A decisão estabeleceu ainda que, em um ano, 20% dos cargos de gestão da unidade fabril em questão deveriam ser ocupados por mulheres, com essa porcentagem subindo para 30% em dois anos. Essa imposição de percentuais mínimos é vista por muitos como uma interferência inaceitável do Estado na condução dos negócios privados.

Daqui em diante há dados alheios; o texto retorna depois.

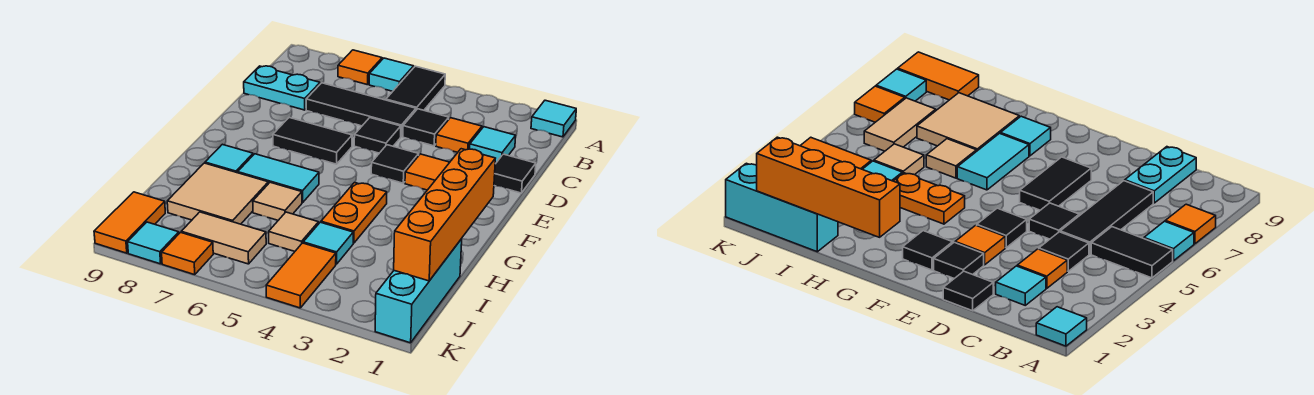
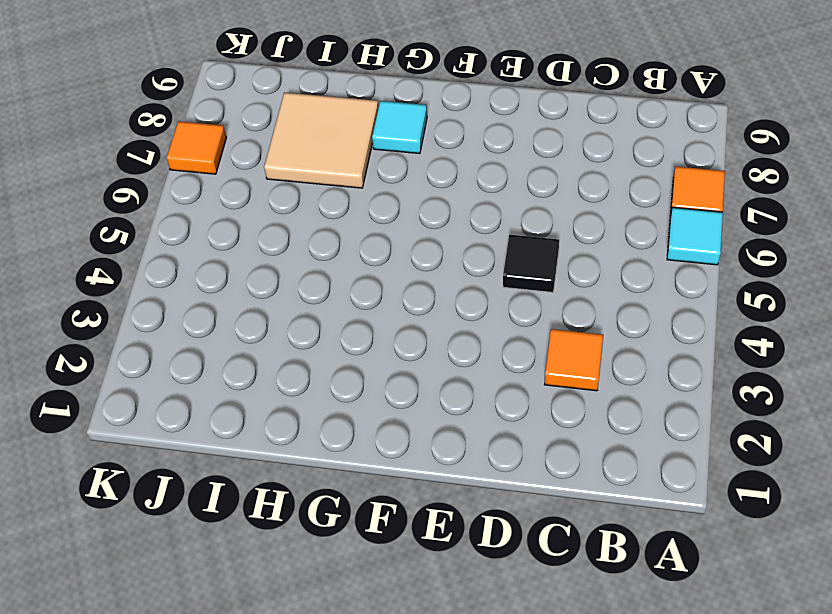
none -> cyan tile A1 level 1
none -> black tile A5:B5 level 1
none -> cyan tile C2 level 1
none -> black tile C4 level 1

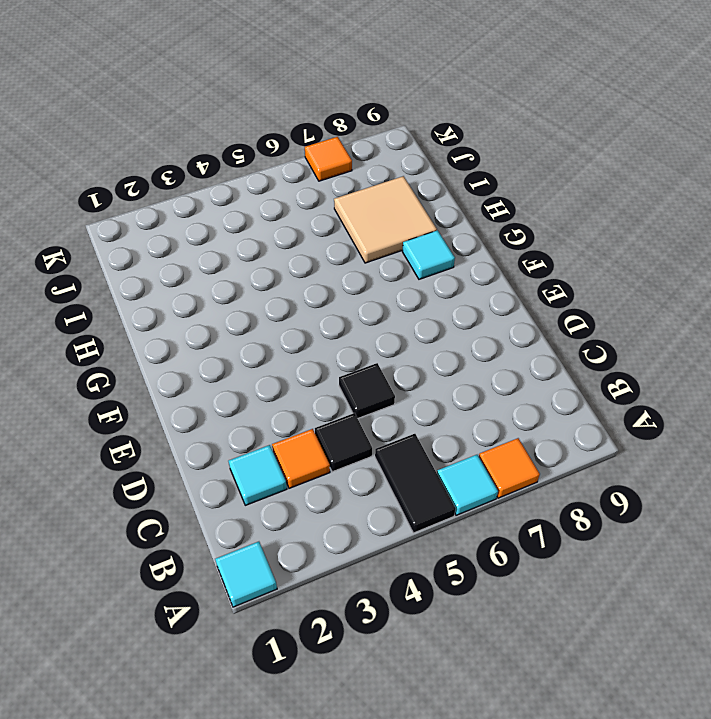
none -> black tile C5:C7 level 1
none -> cyan plate C8:C9 level 1
none -> black tile D1 level 1
none -> black tile E2 level 1

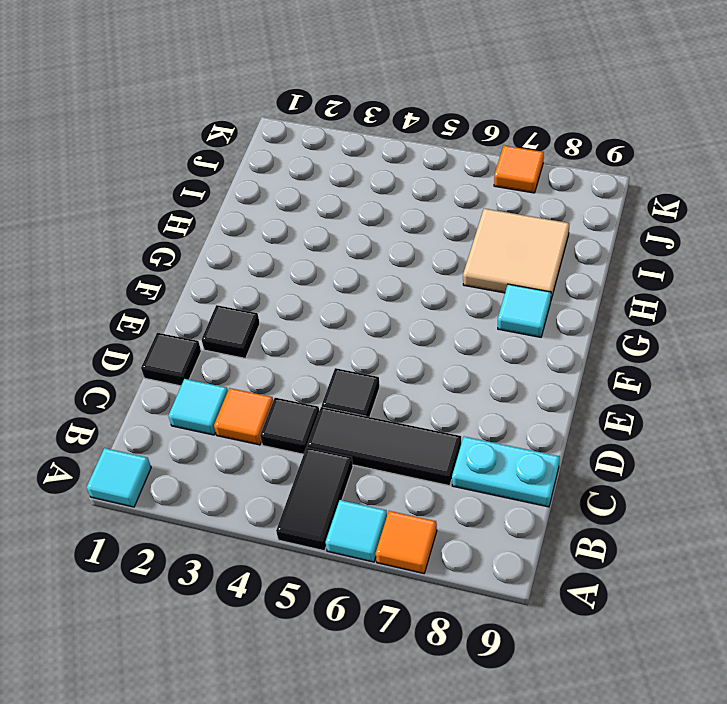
none -> orange tile E3 level 1
none -> black tile E4 level 1
none -> black tile E6:E7 level 1
none -> black tile F2 level 1

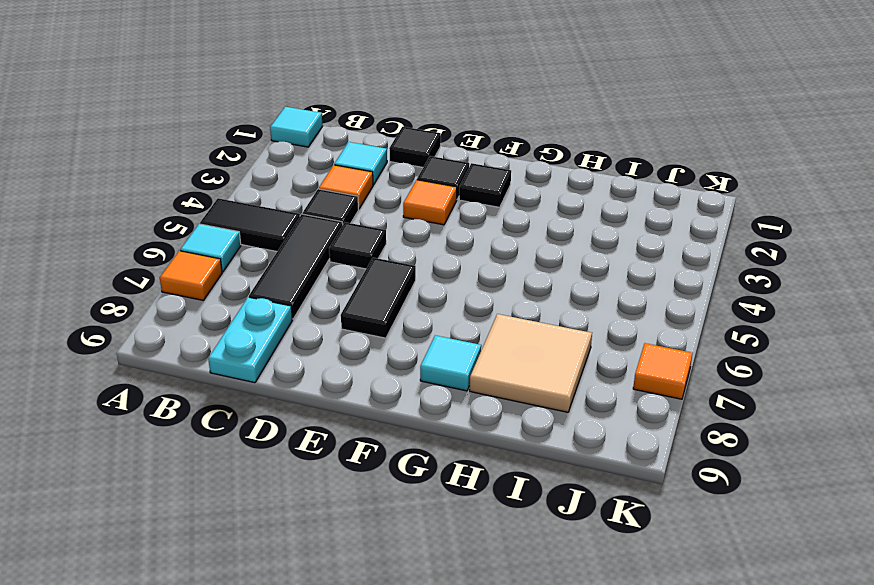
none -> black tile E4 level 1
none -> orange plate G4:H4 level 1
none -> cyan tile G6:G7 level 1
none -> tan tile H6 level 1

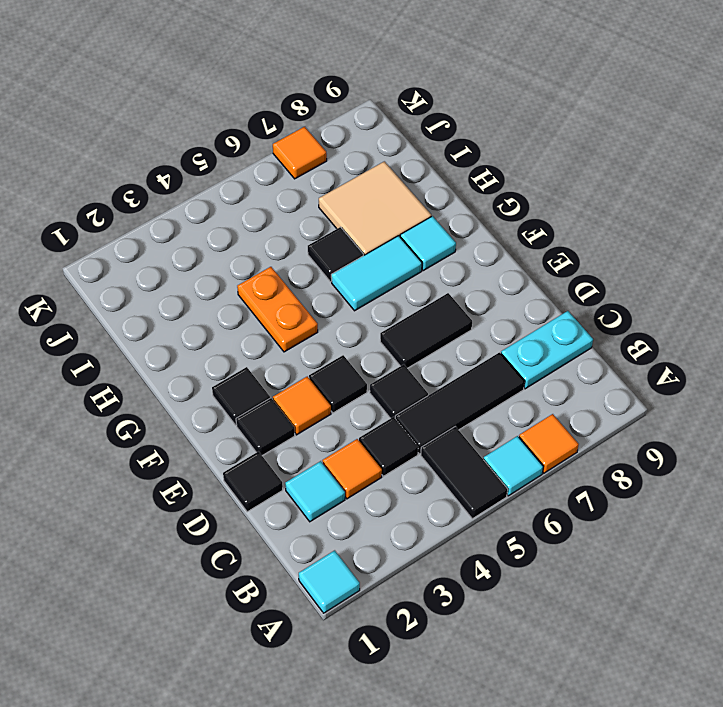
black tile H6 level 1 -> tan tile H6 level 1
none -> cyan brick I1:K1 level 1
none -> cyan tile I4 level 1
none -> tan tile I5 level 1
none -> orange tile J4:K4 level 1

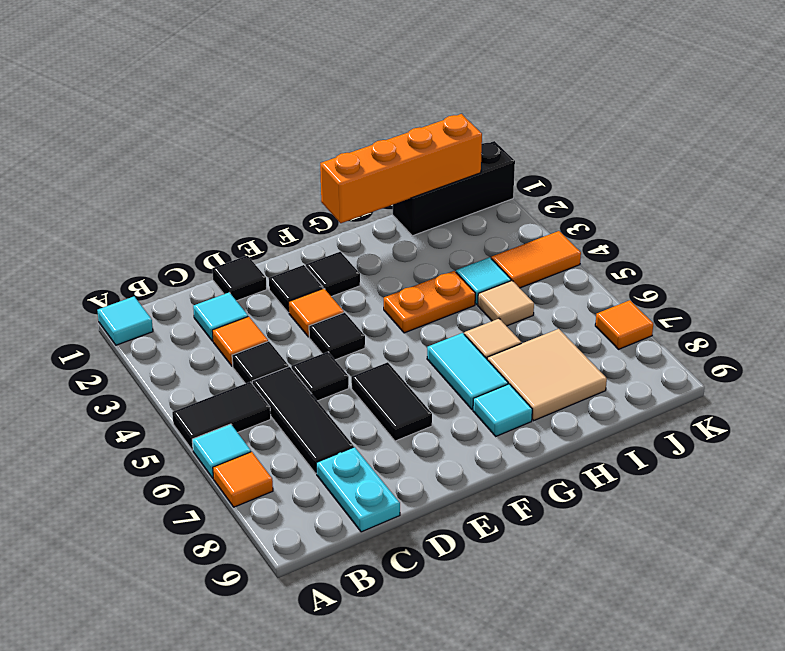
black brick I1:K1 level 1 -> cyan brick I1:K1 level 1
none -> tan tile J6:J7 level 1
none -> orange tile J9:K9 level 1
none -> cyan tile K8 level 1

Qualificação versus ‘identitarismo’: o risco para o empreendedorismo
A matéria ressalta que uma política de recursos humanos que impeça ou dificulte a promoção de mulheres com qualificações idênticas às de candidatos homens, puramente por questões de sexo, é de fato discriminatória e vedada pela CLT. No entanto, o texto aponta o perigo de decisões baseadas mais em presunções do que em fatos comprovados, especialmente quando não há lei que determine percentuais mínimos para grupos específicos na iniciativa privada.
A falta de clareza sobre os critérios subjetivos utilizados em processos seletivos e de promoção pode levar a perseguições judiciais, mesmo quando as empresas buscam agir de forma legítima. A empresa Ortobom, aliás, possui uma mulher como CEO, o que adiciona uma camada de complexidade à situação.

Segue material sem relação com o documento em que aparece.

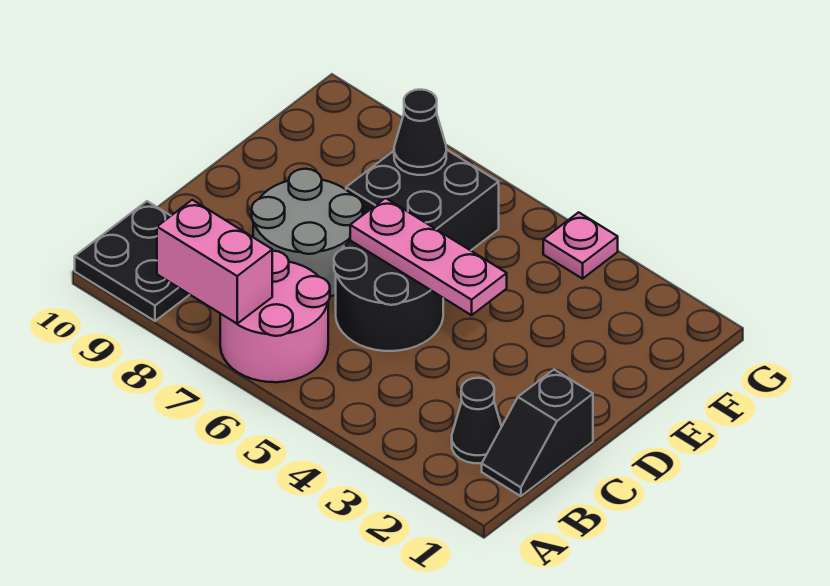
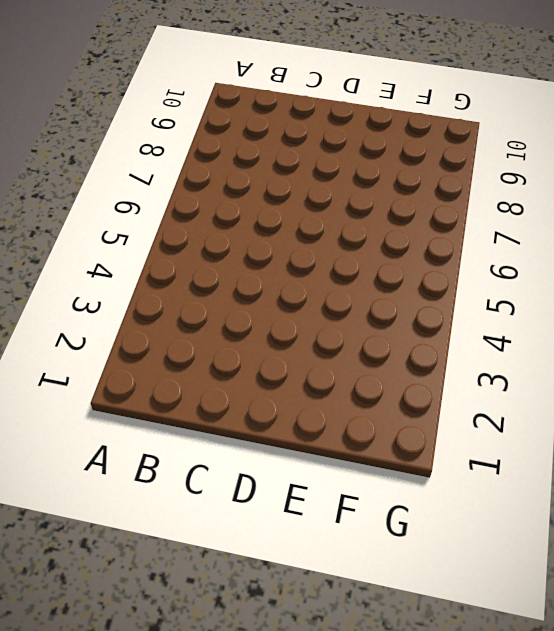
none -> pink round brick A6:B7 level 1
none -> black plate A9:B10 level 1

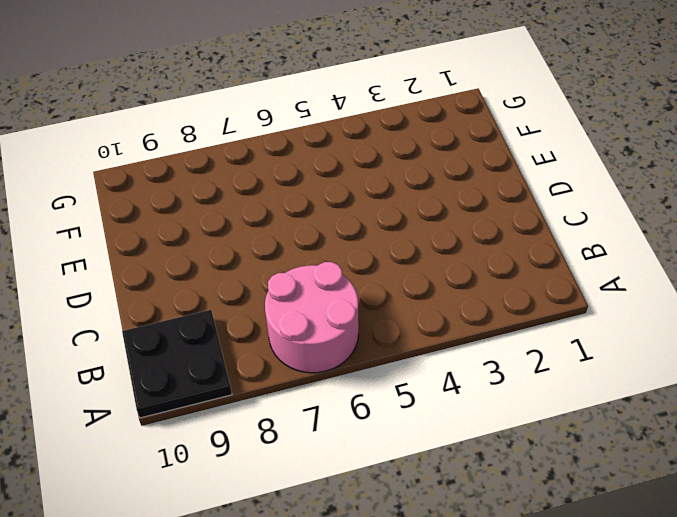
none -> black slope B1:C1 level 1 top C
none -> black cone B2 level 1

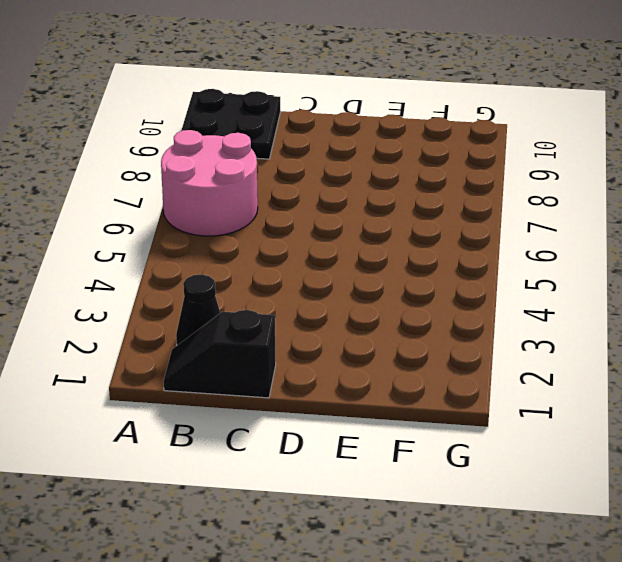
none -> black round brick C5:D6 level 1
none -> grey round brick C7:D8 level 1

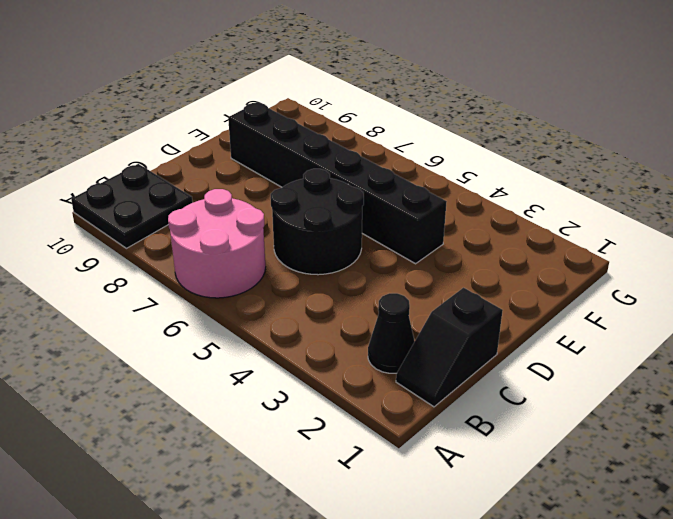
black brick E4:E9 level 1 -> black brick E6:F7 level 1
none -> grey round brick C7:D8 level 1
none -> pink plate G4 level 1

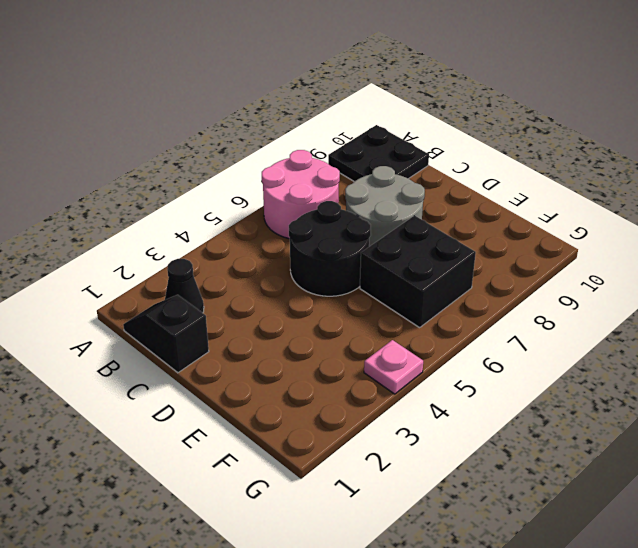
none -> pink brick A7:A8 level 2
none -> pink plate D4:D6 level 2

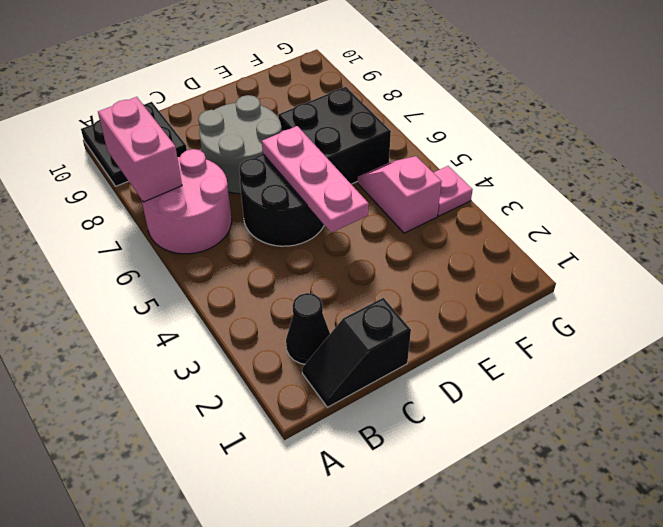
pink slope F4:F5 level 1 top 4 -> none
none -> black cone F7 level 2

A crescente dificuldade de empreender no Brasil
O cenário atual é de um empreendedorismo já sobrecarregado com alta carga tributária e encargos trabalhistas. A expectativa de novas regulamentações e a possibilidade de condenações baseadas em interpretações de ‘identitarismo’ aumentam a insegurança jurídica. A reportagem compara a situação atual com casos anteriores, onde empresas foram forçadas a acordos extrajudiciais por motivos que irritaram movimentos identitários, sugerindo uma tendência preocupante.
A dificuldade de empreender e gerar emprego e renda no Brasil é acentuada por esse tipo de intervenção, que, segundo a análise, pode desincentivar a meritocracia e criar um ambiente de instabilidade para as empresas que buscam conduzir seus negócios de forma ética e legal.
A busca por diversidade e a linha tênue da intervenção judicial
Embora a busca por diversidade nos quadros de funcionários e de liderança seja um objetivo louvável e que pode trazer benefícios para as empresas, a forma como essa diversidade é imposta judicialmente gera debate. A reportagem sugere que uma empresa que prioriza o mérito na contratação e promoção age dentro da lei, assim como outra que adota políticas de incentivo à diversidade.
O ponto crítico reside na possibilidade de que fatores subjetivos, que são parte natural de qualquer processo de gestão de pessoas, sejam interpretados de forma a configurar discriminação, levando a condenações e imposição de metas que extrapolam a legislação vigente e a autonomia empresarial.